There is a deliberate affectlessness to Kaurismäki’s films, and his filmmaking, that may feel alienating. The performances are stilted, the compositions are flat, the stories totally quotidian while unfolding strangely like fables. Where foreign films are typically treated as empathy tests, meant to challenge or provoke or deeply move, Kaurismäki’s movies seem mundane. But then, this is the point: that economic, social, and interpersonal callousness is mundane and matter-of-fact. Despite the tweaked prosaic quality of Kaurismäki’s characters, his compositions, his whole worldview, one gets the sense watching “The Other Side of Hope” that this is very much our world as it is, for better or worse.

There is no grand redemption in “The Other Side of Hope,” nor are there any obvious lessons learned. It’s a film of quietude, of stillness, and of biting absurdist humor. Yet in its own strange way, it offers a lesson on how to be in our troubling times. “It is not obligatory to be ‘nice,’” says Kaurismäki, whose characters rarely offer more than the odd wry smile, “but if you are ‘human’ you can never be cruel either.”

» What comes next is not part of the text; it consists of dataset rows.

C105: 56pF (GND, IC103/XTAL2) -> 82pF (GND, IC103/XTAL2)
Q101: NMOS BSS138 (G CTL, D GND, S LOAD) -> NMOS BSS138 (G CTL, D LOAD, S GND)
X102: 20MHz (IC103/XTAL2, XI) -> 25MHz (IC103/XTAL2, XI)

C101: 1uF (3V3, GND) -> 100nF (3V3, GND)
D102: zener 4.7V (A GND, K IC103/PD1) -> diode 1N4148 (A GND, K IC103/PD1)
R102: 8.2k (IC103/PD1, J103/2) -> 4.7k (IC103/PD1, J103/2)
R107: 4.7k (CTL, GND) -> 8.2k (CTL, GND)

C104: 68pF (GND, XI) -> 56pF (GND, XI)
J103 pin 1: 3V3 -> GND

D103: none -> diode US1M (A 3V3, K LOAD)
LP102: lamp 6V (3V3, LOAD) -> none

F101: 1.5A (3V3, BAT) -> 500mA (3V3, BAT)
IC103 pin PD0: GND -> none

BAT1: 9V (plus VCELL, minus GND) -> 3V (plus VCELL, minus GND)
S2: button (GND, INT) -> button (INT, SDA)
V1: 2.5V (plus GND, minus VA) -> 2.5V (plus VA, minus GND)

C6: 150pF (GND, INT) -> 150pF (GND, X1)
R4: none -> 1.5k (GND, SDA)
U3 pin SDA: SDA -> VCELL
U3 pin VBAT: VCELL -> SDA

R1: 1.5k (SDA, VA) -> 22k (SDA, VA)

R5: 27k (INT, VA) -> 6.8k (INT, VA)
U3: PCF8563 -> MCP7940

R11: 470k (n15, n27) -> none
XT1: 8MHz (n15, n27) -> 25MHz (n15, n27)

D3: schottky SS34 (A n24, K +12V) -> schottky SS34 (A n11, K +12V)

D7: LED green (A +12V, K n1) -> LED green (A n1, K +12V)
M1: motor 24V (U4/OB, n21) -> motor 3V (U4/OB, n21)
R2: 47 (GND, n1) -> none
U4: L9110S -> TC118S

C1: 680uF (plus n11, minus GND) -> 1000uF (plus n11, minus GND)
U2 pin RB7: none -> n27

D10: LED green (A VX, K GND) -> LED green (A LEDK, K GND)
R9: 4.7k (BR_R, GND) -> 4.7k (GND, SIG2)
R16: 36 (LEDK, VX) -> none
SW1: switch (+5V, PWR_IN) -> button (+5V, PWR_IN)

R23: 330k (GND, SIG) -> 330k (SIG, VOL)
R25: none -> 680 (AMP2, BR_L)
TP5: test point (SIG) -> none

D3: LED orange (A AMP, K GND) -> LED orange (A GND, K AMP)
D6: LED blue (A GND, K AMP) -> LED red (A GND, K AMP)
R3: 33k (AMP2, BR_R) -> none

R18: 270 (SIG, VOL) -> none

It’s the sort of brusque, weirdly compassionate, totally matter-of-fact statement about the governing of human affairs that, in an era marked by hysteria and crass sentiment, feels entirely foreign.


By John Semley

John Semley lives and works in Toronto. He is a books columnist at the Globe & Mail newspaper and the author of "This Is A Book About The Kids In The Hall" (ECW Press).